A band of stranded heroes find the planet Venus more hospitable than they ever would have guessed

*Queen of Outer Space
*Starring Zsa Zsa Gabor, Laurie Mitchell and Eric Fleming
*Directed by Edward Bernds
*Written by Charles Beaumont, Ben Hecht (story)
*Allied Artists, 1958

Review by A.M. Dellamonica

C apt. Neal Patterson and his crew of astronauts are hoping to land a plum assignment for their next mission—Earth's first orbit around Mars. Instead, they are given a milk run. The eminent Professor Konrad needs a ride up to a space station he designed, a station derisively referred to by the astronauts as a "bus depot in space." Nevertheless, orders are orders, and the three disappointed U.S. astronauts suit up and duly launch. Once in space, Konrad tries to cheer the trio of spacers by revealing that there has been ominous activity out in the station's vicinity, and that Earth itself may be in danger.

Our Pick: B-

The crew barely has time to absorb this threat, though, when things go drastically awry. First, the station is attacked and destroyed by a mysterious energy ray. Then the beam is turned onto the rocket itself. Patterson is injured and the ship careens off course and out of control, until the autopilot can set down safely on an unknown world.

It turns out that the four men are on Venus, but despite past scientific theorizing that held the planet to be uninhabitable, they find Earth-standard gravity and air awaiting them, not to mention a lush and teeming jungle that looks suspiciously like its plants are made of construction paper. What's more, Venus is entirely populated by shapely young women ... and run by a queen who sees Earth's men as a threat to her people's very survival.

A future world that has thankfully passed

Queen of Outer Space is fully equipped with all the hallmarks of '50s camp flicks—ray-toting women in high-heeled shoes and short skirts, shrill electronic sound effects, primitive special effects, screamingly laughable pseudoscience and wooden acting. Edwards Bernds' direction is entirely earnest, and modern viewers will howl at the deadpan performances of the film's cast.
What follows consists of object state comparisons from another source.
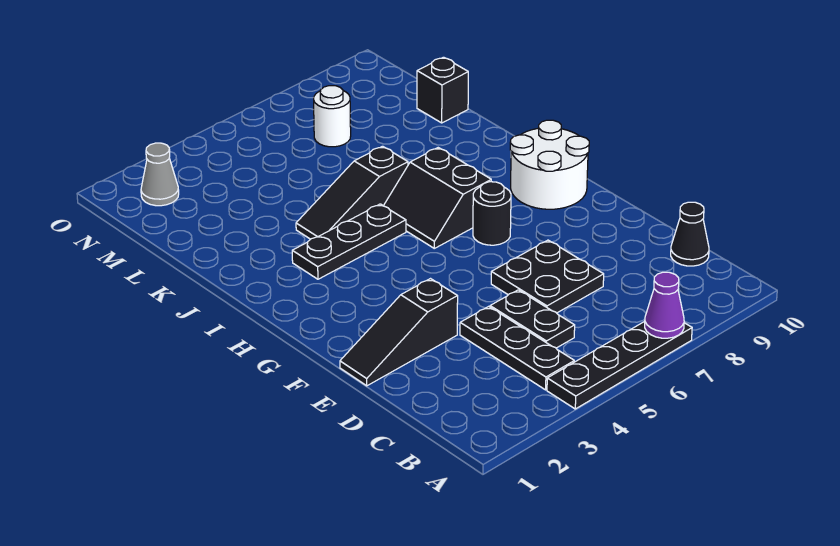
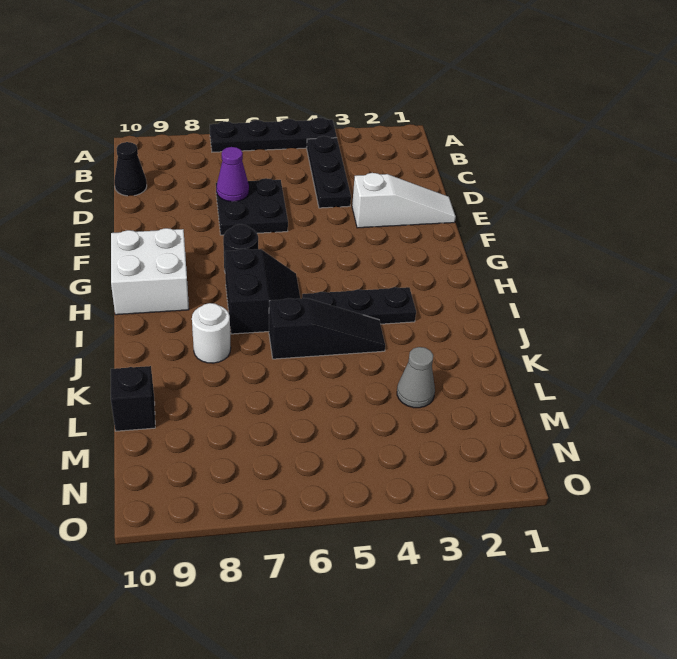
purple cone A7 level 2 -> purple cone D7 level 2
black plate C5:D5 level 1 -> none
black slope E1:E3 level 1 top 3 -> white slope E1:E3 level 1 top 3
white round brick G9:H10 level 1 -> white brick G9:H10 level 1
white round brick M7 level 1 -> white round brick J8 level 1
grey cone N2 level 1 -> grey cone L3 level 1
Zsa Zsa Gabor plays Talleah, a scientist determined to overthrow her planet's evil queen. It is she who holds the film together, bringing a bodacious and determined dignity to the silliness erupting all around her. In his capacity as hero and love interest, Eric Fleming as Captain Patterson can only just keep up with Gabor. She seems to generate all the chemistry between them through sheer force of will.

As with most films from this period, a primary element of the viewing experience is in seeing firsthand how much U.S. culture has changed since the '50s. The cast is all white, and the story flops around the queen's rejection of male behavior in the form of war-making without ever making her into a feminist hero. Ultimately the queen is an outcast and an aberration. The physical deformities she gained in her planet's last manmade war have damaged her psychically, too—her anti-male position is shown to be irrational and deranged. Meanwhile, the oppressed beauties among her subject population have been languishing without male guidance and attention.

No matter how seriously it seems to take itself, Queen of Outer Space's chief charm is in its unintended humor and its status as an artifact of an era whose time, thankfully, has passed.

Queen of Outer Space is famous for having borrowed props and costumes from other films, notably Forbidden Planet and Flight to Mars! Borrowed or not, I was rather amazed by how much of its visual sensibility still reigned supreme 11 years later, when Star Trek premiered. — A.M.D.